Online review aggregators now want to be so hands-off and so free of any potential responsibility that they want to be the equivalent of Emperor Nero, bloviating about their commitment to small businesses even as they cause problems like this. In the interests of not beating up too much on Yelp, they’re not the sole problem. Neither are online review aggregators in general. There really are some businesses behaving badly on online platforms, just as there are some people behaving poorly. That doesn’t get into the cottage industries of fake positive reviews, or trying to sabotage competition with negative reviews.

Except that’s the problem. You can’t build an “open” network with virtually no oversight, no moderation, and no safeguards against bad behavior and then shrug when it descends into an all out war between your two target audiences. People built Yelp, and those peoples’ priorities and choices are responsible for what Yelp has allowed on its platform. You have to plan for things like irate business owners or conspiracy theory-addled customers and adjust accordingly. Yelp has done none of this, and other review aggregators aren’t much better.

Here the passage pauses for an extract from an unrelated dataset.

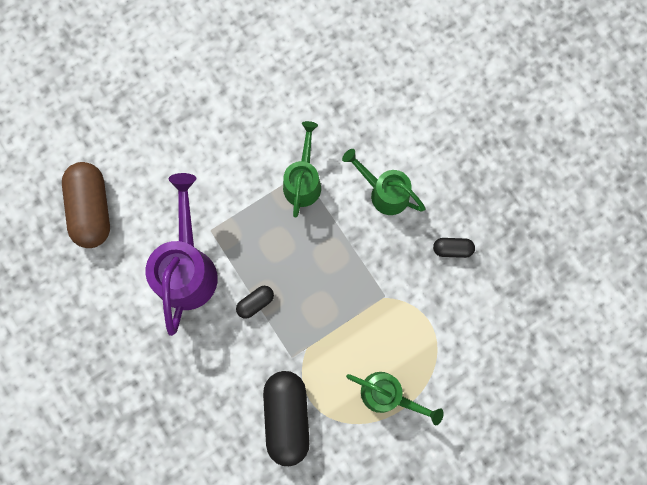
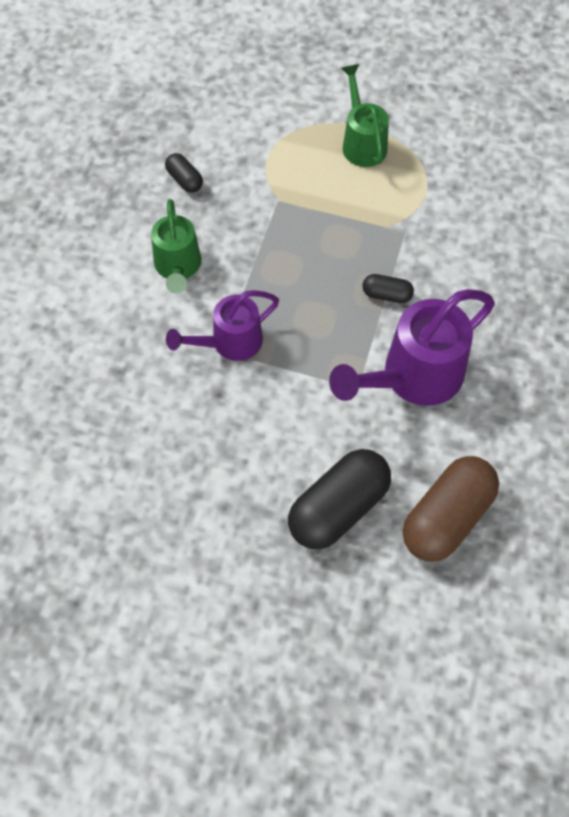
camera: 130 degrees left, 15 degrees down
(287, 417) = (457, 199): black capsule -> black capsule (338, 508)
(303, 181) = (230, 343): green watering can -> purple watering can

At the very least, you need to stop being this reactive. Things should never get so far as death threats on Yelp, or small business owners suing potential customers. Review aggregators in general have a problem, Yelp included.

I can only hope that there are conversations about this going on in review aggregator boardrooms, because this isn’t working. If these aggregators don’t find some way to improve things, I expect there will be a reckoning for these platforms one day designed to pressure platforms into taking their poisonous atmospheres seriously. A world where irate one star pandemic reviews can potentially derail a restaurant for years isn’t sustainable.